Dr. Jacobs is absolutely correct. It is the responsibility of the APMA and ACFAS to help create standards for our profession. Whether you believe ultrasound is worthwhile or not, it is being used with greater frequency in many medical offices. As such, it can and will be prone to abuse. However, if protocols are established, we can help direct and formulate appropriate use..

It is standard practice to order X-rays, MRI , CAT , bone scan and make the diagnosis after a detailed history and physical examination. This isn't about the topic of ultrasound. This is about standards of practice and common sense. Bad title. It should be: When to order an ultrasound and/or MRI or any test for that matter.

I believe diagnostic ultrasound, when performed with competence and appropriate instrumentation, is a useful adjunct to history, thorough physical examination, and (usually) plain films.

In 6+ years of using US in the office, I have given 2 or 3 "guided" injections in fairly inaccessible mid-tarsal joint areas only. It may make neuroma injections more predictable with appropriate skills and learning curve, and supportive literature. I prefer to use ultrasound for diagnostic purposes, selectively, and perform injections in the traditional manner in which I was trained. Just my opinion.

I have utilized ultrasound for eight years in practice. I do a lot of them for diagnostic purposes and it is always with a thorough exam.
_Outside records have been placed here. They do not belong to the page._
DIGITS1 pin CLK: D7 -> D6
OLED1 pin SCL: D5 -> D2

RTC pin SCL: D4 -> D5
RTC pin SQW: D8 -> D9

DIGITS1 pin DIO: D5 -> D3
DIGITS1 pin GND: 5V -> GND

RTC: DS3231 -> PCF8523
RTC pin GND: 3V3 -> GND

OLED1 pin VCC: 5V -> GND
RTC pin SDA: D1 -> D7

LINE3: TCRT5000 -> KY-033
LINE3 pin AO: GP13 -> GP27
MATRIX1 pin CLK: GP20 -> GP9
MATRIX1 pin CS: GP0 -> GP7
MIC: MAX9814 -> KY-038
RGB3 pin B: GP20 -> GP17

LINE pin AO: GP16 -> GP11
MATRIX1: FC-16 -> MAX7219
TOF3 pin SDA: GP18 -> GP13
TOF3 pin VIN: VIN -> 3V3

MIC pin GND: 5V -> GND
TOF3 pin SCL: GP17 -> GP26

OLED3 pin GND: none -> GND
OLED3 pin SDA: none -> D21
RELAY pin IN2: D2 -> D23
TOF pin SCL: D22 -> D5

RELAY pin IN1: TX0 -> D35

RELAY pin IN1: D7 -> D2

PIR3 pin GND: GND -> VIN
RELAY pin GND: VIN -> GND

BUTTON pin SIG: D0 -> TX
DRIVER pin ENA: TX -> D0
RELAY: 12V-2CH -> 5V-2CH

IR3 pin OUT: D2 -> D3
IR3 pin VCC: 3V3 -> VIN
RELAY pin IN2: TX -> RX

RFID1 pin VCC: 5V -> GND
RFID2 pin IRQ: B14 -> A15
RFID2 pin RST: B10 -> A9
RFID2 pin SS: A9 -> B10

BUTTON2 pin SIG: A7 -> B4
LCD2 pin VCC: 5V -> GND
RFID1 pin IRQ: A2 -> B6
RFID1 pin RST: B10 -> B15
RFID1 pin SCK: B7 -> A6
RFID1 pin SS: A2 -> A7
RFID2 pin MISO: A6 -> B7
This is exactly what I do with ordering x-rays, MRIs, etc.
It has proven to be huge benefit for patient care.

In regard to guided injections, I do not do a lot of them but I feel that there is a place for them. Many regional anesthesiologists use ultrasound guided nerve blocks and literature shows benefits including lower amounts needed and quicker response time. Rheumatologists will utilize ultrasound to monitor response to treatment. Radiologists such as Levin Nazarian at Thomas Jefferson prefer ultrasound over MRI for tendinosis. In fact, his 2006 study showed after review of over 3000 MRIs, 46% of the diagnosis could have been made with ultrasound alone without the need for MRI. He then figured out the cost savings to health care, which as you can imagine, is an impressive figure.

Dr. Jacobs is right in the need for certification. We need to embrace this modality and use it as it should be used. Those wanting to use it need to have more than weekend workshops to learn from. What we don't want is to attack the ultrasound itself and stop using it. This would be a disservice to podiatry.